Durability-wise, the AM30s have also fared quite well. They’re still running true and round after nearly a full year of use without having needed any attention along the way. I have re-lubricated the freehub mechanism a couple of times, but just to quiet down the ratchet mechanism, not because it was causing a real problem. I’m plenty happy with the 90 points of engagement on the Industry Nine 1/1 hubs and haven’t missed the colossal 690 points on their higher-end Hydra siblings at all.
Needing to source Centerlock rotor adapters was mildly inconvenient, but not the end of the world. I’m still a fan of 6-bolt ones because they’re just far more common and offer more options for sizing, they’ve got some redundancy in their fastening arrangement (instead of a single lockring), and, most importantly, are secured with a tool that most people are actually carrying with them while riding. It didn’t crop up on the AM30s specifically, but I have had a Centerlock rotor come loose mid-ride somewhat recently, and there wasn’t much I could do beyond repeatedly snugging it finger-tight until it came loose again. I’d rather see a 6-bolt hub option on the standard Boost wheels.

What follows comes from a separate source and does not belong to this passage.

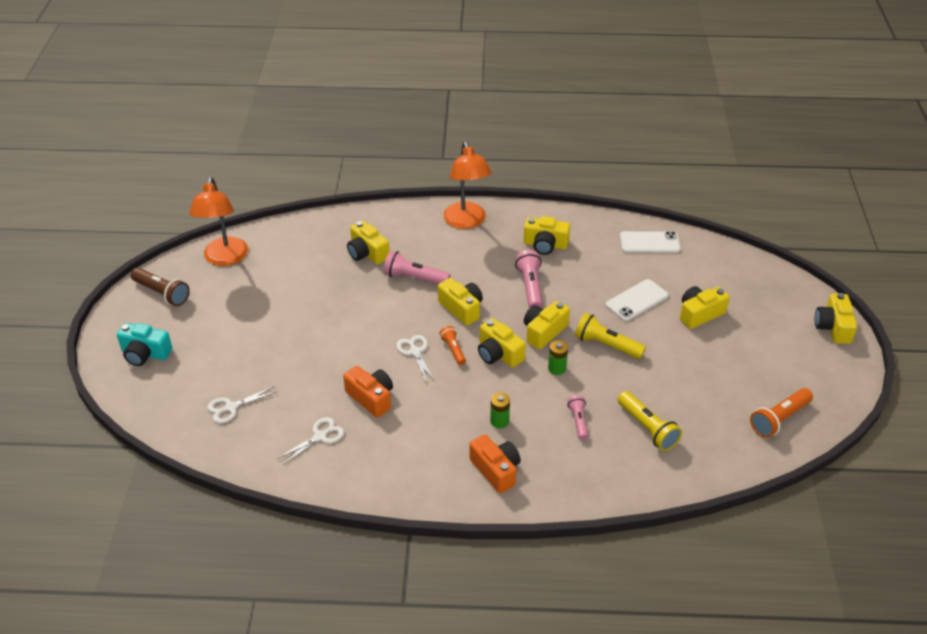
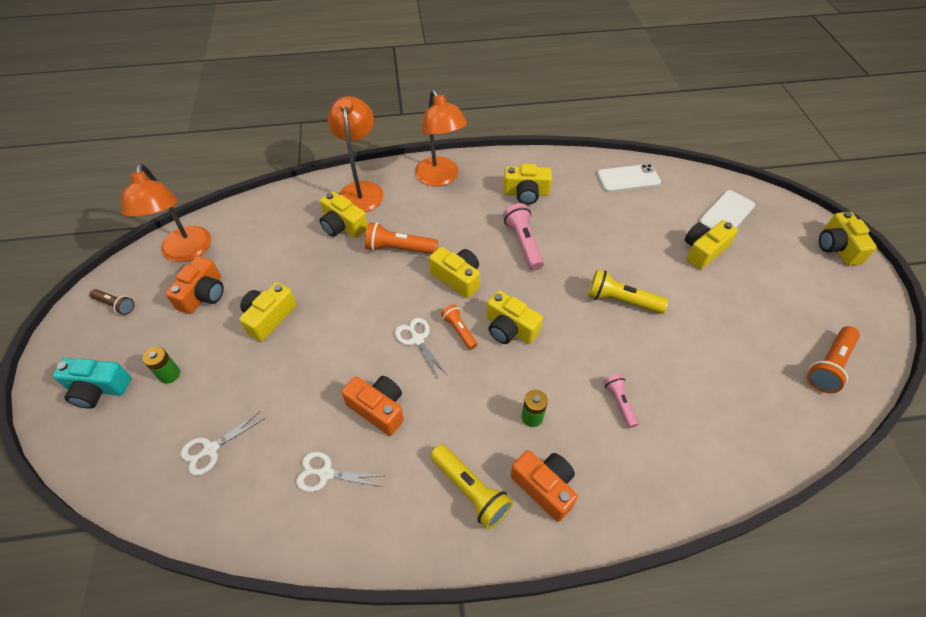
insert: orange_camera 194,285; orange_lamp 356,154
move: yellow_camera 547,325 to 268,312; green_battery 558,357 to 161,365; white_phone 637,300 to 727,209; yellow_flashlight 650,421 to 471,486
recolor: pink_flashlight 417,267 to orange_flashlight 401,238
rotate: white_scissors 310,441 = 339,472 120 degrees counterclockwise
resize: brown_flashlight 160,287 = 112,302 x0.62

Enve made their name with some of the earliest (and most expensive) carbon fiber mountain bike wheels to gain widespread adoption, but their AM30 wheels are surprisingly affordable, frankly ride better than any other Enve wheel I’ve been on to date, and have held up very well to nearly a full year of regular use. They’re on the stiffer, more precise feeling end of the spectrum when it comes to modern carbon wheels and wouldn’t be my first choice for folks who place a smooth, muted ride feel at the top of their list of priorities, but the AM30s don’t feel harsh or as if they transmit an undue amount of feedback. They’re just stout, in a way that I think certain riders — myself included — will appreciate on the right bike.